The Astonishing Ubiquity of Walter Scott’s Death
We absolutely need video to prove police misconduct. But does over-saturation risk desensitization?
I spent the better part of the last week avoiding video of the Walter Scott shooting. I read the various articles that accompanied it as it came across my screen – up and down my Twitter timeline and in various pockets of my Facebook feed. In every report and opinion, the video of a man’s last violent, terrifying moments were embedded close by, as though the mere description of such tragedy was not enough.
As I sat for dinner at a quiet Italian restaurant, the video I’d long avoided confronted me again and again thanks to CNN’s insistence. As it looped, I looked around to see if other people noticed, or were disturbed, or took issue. Technology, which has made this conversation possible, is now preparing to make many of us desensitized.
An increased public awareness — and perhaps even acknowledgement — of police brutality is happening right now, thanks in large part to use of excessive force being caught on camera through mobile technologies, including cell phone video and dash cams, and body camera technology.
There’s precedent for this. During the civil rights movements of the 1950s and ’60s, it was television that galvanized the country in understanding the inequities faced by blacks in the South. Today, it is the technology in our pockets that helps the nation understand the realities of Black America. It’s digitized and branded and hashtaged and packaged one clip at a time — from the crowds that gathered in the streets where Michael Brown laid slain, to the images that captured the last cries of Eric Garner, to the shooting death of Eric Harris, who was shot by Tulsa police as he fled, unarmed.
Social technology amplifies the cries of injustice:
“He shot me!” yelled Harris, eight times after he’d been shot. “I’m losing my breath.”
“F*ck your breath,” an officer replies. Harris died from his wounds some time later.
To be sure, police brutality is not a new topic among African Americans and Latinos; xenophobia and racism remain a threat to the livelihoods and well-beings of these communities. What’s changed: Their ability to document it. With black and brown folks being the largest consumers of mobile technology, its democratizing power has raised dissident voices of minority communities to a higher volume on issues that matter to them. According to the Pew Research Center’s Hispanic Trends Project, “Latino and black Internet users are equally likely to access the Internet from a mobile device — 76 percent and 73 percent respectively.”
The result? A TIME cover that boldly reads “BLACK LIVES MATTER” across the front and increased skepticism in pockets of non-minority communities about police conduct. The burden of proof no longer rests with the dead, but with the living, breathing person who killed another human being.
The domino effect even has the power to change the way the media collects information to do the business of reporting the news.

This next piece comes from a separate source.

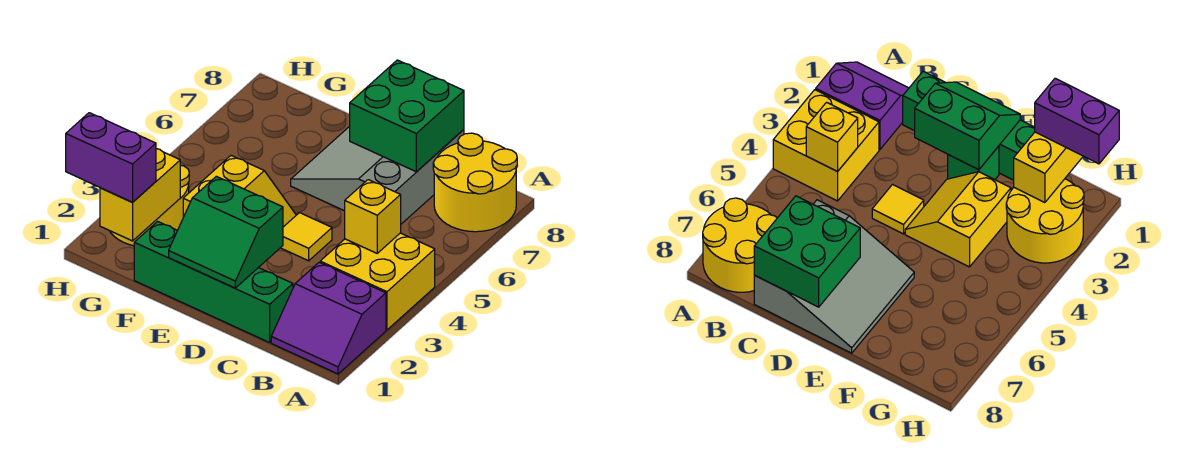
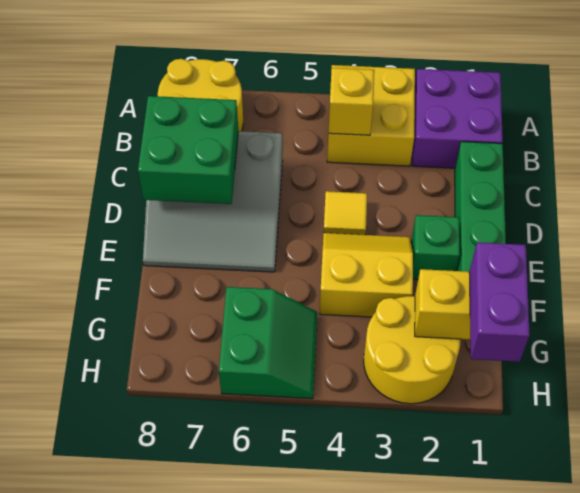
purple slope A1:B2 level 1 top 2 -> purple brick A1:B2 level 1
green slope D1:E2 level 2 top 2 -> green slope G5:H6 level 1 top 6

But as more cases become known, there is also the risk that the story blends into our collective consciousness like so many others — whether its the “lone gunman” of a school shooting or an “act of terror.” As technology introduces us to the black men and women who have lost their lives at the result of police misconduct, what will the effect be on the already-too-ignored, never-to-be-believed stories of communities that perish under the rule of the police that are meant to protect them? What happens when the country grows immune to a suffering it never really cared about anyway? What does it mean when a man’s execution becomes white noise in a public place? How long will black lives really matter?